Merge pull request #1829 from SolitudePy/regexscan

ikelos · web-flow · commit 308a4668b7b7 · 2025-06-22T23:10:38.000+01:00
Regexscan fixes
diff --git a/volatility3/framework/plugins/regexscan.py b/volatility3/framework/plugins/regexscan.py
@@ -46,38 +46,52 @@ def get_requirements(cls) -> List[interfaces.configuration.RequirementInterface]
             ),
         ]
 
-    def _generator(self, regex_pattern):
-        regex_pattern = bytes(regex_pattern, "UTF-8")
-        vollog.debug(f"RegEx Pattern: {regex_pattern}")
+    def _generator(self, context, layer_name, pattern, maxsize):
+        layer = self.context.layers[layer_name]
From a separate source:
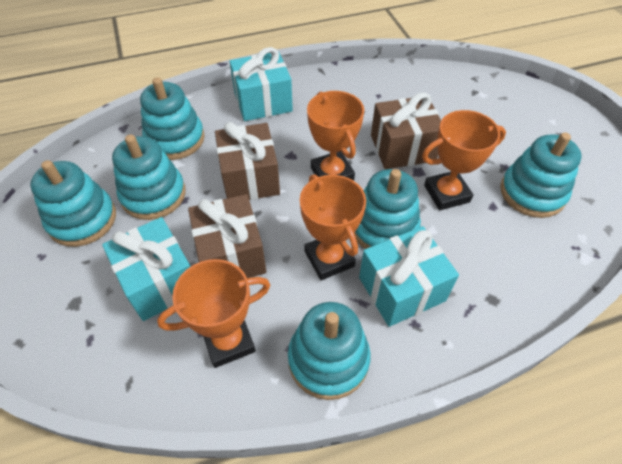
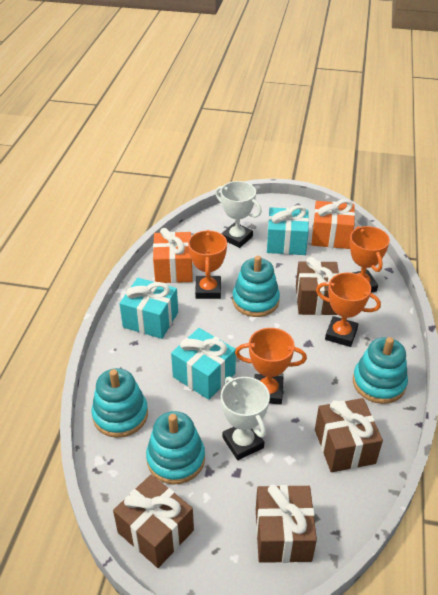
brown gift: 3 -> 4
orange gift: 0 -> 2
turquoise stacking toy: 6 -> 4
white trophy: 0 -> 2

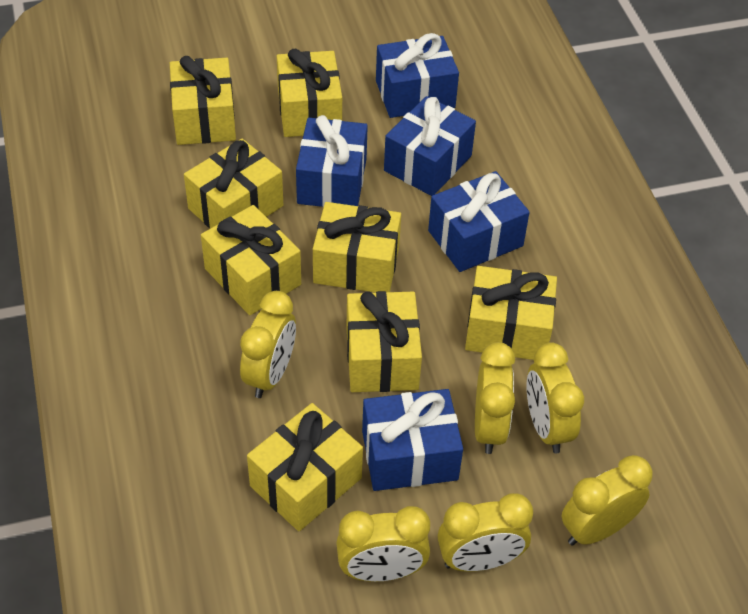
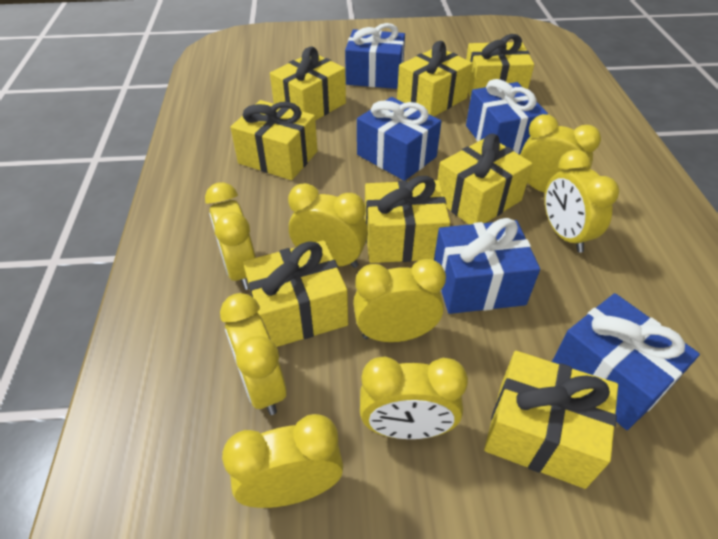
yellow clock: 6 -> 8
+        vollog.debug(f"RegEx Pattern: {pattern}")
+
+        # Convert string pattern to bytes for RegExScanner
+        pattern_bytes = pattern.encode("utf-8")
+
+        # Compile the pattern here to ensure consistency
+        try:
+            compiled_pattern = re.compile(pattern_bytes)
+        except re.error as e:
+            vollog.error(f"Invalid regex pattern: {e}")
+            raise ValueError(f"Invalid regex pattern: {e}")
 
-        layer = self.context.layers[self.config["primary"]]
         for offset in layer.scan(
-            context=self.context, scanner=scanners.RegExScanner(regex_pattern)
+            context=context, scanner=scanners.RegExScanner(pattern_bytes)
         ):
-            result_data = layer.read(offset, self.MAXSIZE_DEFAULT, pad=True)
+            result_data = layer.read(offset, maxsize, pad=True)
 
             # reapply the regex in order to extract just the match
-            regex_result = re.match(regex_pattern, result_data)
+            regex_result = compiled_pattern.search(result_data)
 
             if regex_result:
-                # the match is within the results_data (e.g. it fits within MAXSIZE_DEFAULT)
+                # the match is within the results_data (e.g. it fits within maxsize)
                 # extract just the match itself
                 regex_match = regex_result.group(0)
                 text_result = str(regex_match, encoding="UTF-8", errors="replace")
                 bytes_result = regex_match
             else:
-                # the match is not with the results_data (e.g. it doesn't fit within MAXSIZE_DEFAULT)
+                # the match is not with the results_data (e.g. it doesn't fit within maxsize)
                 text_result = str(result_data, encoding="UTF-8", errors="replace")
                 bytes_result = result_data
 
             yield 0, (format_hints.Hex(offset), text_result, bytes_result)
 
     def run(self):
+        pattern = self.config.get("pattern")
+        maxsize = self.config.get("maxsize", self.MAXSIZE_DEFAULT)
+        layer_name = self.config["primary"]
+        context = self.context
+
         return renderers.TreeGrid(
             [
                 ("Offset", format_hints.Hex),
                 ("Text", str),
                 ("Hex", bytes),
             ],
-            self._generator(self.config.get("pattern")),
+            self._generator(context, layer_name, pattern, maxsize),
         )